Gunman armed with rifle and grenades released hostages after Volodymyr Zelenskiy consented to his demand


Entertainment Desk July 22, 2020

Recently an armed gunman released 13 hostages and surrendered after Ukrainean president, Volodymyr Zelenskiy, consented to his demand of publicly recommending a 2005 animal rights documentary starring Joaquin Phoenix.

It was a good thing he was a film fan, according to the Hollywood Reporter, given the gunman was armed with an automatic rifle and grenades. The stand-off in ended peacefully after Zelenskiy endorsed Earthlings, the obscure documentary narrated by the Oscar winner. The animal rights doc, which won a number of minor festival awards on its initial release, is a scathing critique of humanity's use of animals as pets, food, clothing, entertainment and for scientific research. 

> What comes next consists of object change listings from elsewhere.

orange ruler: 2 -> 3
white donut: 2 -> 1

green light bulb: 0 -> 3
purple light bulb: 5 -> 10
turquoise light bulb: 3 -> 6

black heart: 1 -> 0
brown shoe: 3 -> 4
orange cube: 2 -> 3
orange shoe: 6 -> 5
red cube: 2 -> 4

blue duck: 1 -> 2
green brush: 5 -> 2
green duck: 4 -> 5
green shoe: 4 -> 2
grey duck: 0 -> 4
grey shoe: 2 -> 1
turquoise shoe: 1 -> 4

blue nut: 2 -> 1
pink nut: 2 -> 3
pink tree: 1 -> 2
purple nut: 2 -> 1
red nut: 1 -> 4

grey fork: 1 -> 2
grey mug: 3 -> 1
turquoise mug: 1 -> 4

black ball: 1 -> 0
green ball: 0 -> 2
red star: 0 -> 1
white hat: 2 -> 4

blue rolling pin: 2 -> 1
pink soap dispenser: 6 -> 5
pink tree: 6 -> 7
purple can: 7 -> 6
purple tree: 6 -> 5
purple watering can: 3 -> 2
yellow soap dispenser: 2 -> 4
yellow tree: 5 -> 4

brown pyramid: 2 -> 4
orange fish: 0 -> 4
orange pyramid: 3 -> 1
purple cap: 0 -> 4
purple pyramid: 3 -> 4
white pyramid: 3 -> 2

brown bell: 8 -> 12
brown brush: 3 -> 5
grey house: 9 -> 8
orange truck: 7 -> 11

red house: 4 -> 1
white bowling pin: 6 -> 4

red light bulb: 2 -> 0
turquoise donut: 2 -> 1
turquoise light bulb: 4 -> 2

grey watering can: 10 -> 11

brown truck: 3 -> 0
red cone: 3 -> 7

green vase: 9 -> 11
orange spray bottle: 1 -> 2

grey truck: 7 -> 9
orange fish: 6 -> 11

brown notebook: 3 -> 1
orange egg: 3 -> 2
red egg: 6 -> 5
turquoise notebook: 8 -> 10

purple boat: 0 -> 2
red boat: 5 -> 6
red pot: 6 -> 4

The hostage-taker, identified by local media as 44-year-old Maksym Kryvosh. He was reportedly also an animal rights activist, though he had a prison record, having spent nearly a decade behind bars on fraud and weapons charges, according to reports.

Phoenix is a well-known animal rights activist too, and the actor used his Oscar acceptance speech for Joker to highlight animal rights issue. He recently joined the animal rights doc Gunda as an executive producer and Neon will release the film stateside.

Kryvosh released three hostages after Zelenskiy agreed to endorse the film and surrendered to police after the president posted a video on Facebook telling the Ukraine people: "The film Earthlings from 2005. Everyone should watch it." The video was deleted after Kryvosh surrendered and replaced with a note thanking police and others who helped end the hostage crisis. "Human life is the most important value. We have not lost anyone," Zelenskiy wrote.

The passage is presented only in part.